In Rural And Low-Income Communities, Dollar Stores Are A Growing Presence

In many areas, the discount chains crowd out local businesses, including grocers, reducing the availability of fresh, healthy food.

By Joy DiazFebruary 12, 2019 11:40 am

You may have noticed a lot more dollar stores than you did just a few years ago. Since 2011, numbers of the discount stores have increased nationwide to about 30,000, up from about 20,000. Now, a new report says there are more dollar stores than Walmarts and McDonalds combined.

Marie Donahue is a researcher with the nonprofit Institute for Local Self-Reliance. She says dollar stores like Dollar Tree, Dollar General and Family Dollar are rapidly moving into rural and low-income communities, are having a negative impact on local businesses and don’t offer a suitable amount of fresh, healthy food options for people in these communities.

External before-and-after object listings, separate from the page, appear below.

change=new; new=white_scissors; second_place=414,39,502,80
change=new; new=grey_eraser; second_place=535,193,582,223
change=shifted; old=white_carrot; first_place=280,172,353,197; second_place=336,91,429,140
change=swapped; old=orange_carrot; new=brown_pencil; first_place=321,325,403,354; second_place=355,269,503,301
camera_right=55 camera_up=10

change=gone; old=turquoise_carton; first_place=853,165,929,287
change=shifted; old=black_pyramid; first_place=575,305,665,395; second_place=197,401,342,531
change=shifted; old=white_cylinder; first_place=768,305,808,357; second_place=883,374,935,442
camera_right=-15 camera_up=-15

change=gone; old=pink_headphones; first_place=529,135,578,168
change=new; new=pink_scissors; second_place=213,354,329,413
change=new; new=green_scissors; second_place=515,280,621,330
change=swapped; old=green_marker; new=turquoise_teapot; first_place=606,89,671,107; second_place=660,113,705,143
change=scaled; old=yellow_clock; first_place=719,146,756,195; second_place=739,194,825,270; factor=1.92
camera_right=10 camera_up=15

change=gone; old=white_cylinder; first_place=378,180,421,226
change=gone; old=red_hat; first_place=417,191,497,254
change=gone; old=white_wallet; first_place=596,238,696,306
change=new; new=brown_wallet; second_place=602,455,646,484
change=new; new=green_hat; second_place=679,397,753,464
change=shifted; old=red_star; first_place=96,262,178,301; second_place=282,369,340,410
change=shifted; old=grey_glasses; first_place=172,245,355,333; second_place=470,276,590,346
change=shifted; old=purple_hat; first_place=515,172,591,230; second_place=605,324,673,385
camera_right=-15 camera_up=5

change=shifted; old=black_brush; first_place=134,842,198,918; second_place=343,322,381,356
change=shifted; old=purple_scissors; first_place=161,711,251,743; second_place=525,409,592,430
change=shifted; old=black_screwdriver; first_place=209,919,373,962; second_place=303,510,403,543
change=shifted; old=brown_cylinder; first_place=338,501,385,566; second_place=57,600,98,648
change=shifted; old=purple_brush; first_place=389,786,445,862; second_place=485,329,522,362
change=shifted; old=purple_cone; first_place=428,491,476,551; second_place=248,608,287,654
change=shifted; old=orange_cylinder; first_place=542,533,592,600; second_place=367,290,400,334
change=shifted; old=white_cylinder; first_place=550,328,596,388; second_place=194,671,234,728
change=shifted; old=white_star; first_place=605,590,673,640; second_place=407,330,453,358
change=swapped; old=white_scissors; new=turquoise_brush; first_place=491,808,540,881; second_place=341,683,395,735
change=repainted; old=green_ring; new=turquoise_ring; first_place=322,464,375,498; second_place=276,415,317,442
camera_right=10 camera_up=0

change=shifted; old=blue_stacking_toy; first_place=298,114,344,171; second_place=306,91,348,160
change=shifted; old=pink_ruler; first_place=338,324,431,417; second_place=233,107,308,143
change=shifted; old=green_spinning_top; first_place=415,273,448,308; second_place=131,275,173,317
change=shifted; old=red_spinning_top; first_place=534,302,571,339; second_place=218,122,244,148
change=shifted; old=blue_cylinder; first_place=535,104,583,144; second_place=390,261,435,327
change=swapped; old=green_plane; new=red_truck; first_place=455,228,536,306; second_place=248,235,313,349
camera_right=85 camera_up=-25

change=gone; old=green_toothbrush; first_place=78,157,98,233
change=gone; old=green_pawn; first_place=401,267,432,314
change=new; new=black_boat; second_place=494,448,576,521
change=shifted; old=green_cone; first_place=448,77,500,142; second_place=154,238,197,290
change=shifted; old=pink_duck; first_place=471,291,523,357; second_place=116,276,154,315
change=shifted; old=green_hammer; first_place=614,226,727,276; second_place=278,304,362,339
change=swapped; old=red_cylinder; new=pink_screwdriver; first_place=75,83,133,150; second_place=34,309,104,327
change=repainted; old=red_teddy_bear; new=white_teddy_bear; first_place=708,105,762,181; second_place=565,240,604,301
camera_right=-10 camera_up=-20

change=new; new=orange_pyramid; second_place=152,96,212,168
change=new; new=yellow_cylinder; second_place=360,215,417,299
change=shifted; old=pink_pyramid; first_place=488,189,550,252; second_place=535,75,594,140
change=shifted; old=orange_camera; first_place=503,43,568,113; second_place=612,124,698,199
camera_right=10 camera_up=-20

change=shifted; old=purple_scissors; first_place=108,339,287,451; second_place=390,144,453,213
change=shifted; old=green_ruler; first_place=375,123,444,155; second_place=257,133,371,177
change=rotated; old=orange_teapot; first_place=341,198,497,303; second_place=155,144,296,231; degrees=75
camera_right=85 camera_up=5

“Dollar stores … aren’t necessarily providing the same types of fresh and healthy food,” Donahue says “So the impacts on the food system is one that we’ve heard and documented.”

Donahue says local grocers often suffer when dollar stores arrive, even if they had successfully weathered the arrival of a Walmart or the recession in 2008.

“The independent grocers in some of these towns are seeing a drop of 30 percent of their sales,” she says.

Dollar stores often operate with fewer employees than other local businesses, Donahue says. A Dollar General store typically employs a nine-person staff, she says, while a local grocer might have an average of 14 people.

Some communities are pushing back against dollar stores, Donahue says. Mesquite, in North Texas, passed an ordinance limiting how close new locations could be to existing stores.

Donahue says that dollar stores are often the only place to buy groceries or other necessities in rural areas.

“We certainly acknowledge that they are appealing places to shop for communities and people that don’t have other options, but … we’re trying to thinking about ways to build stronger local economic power for communities,” Donahue says.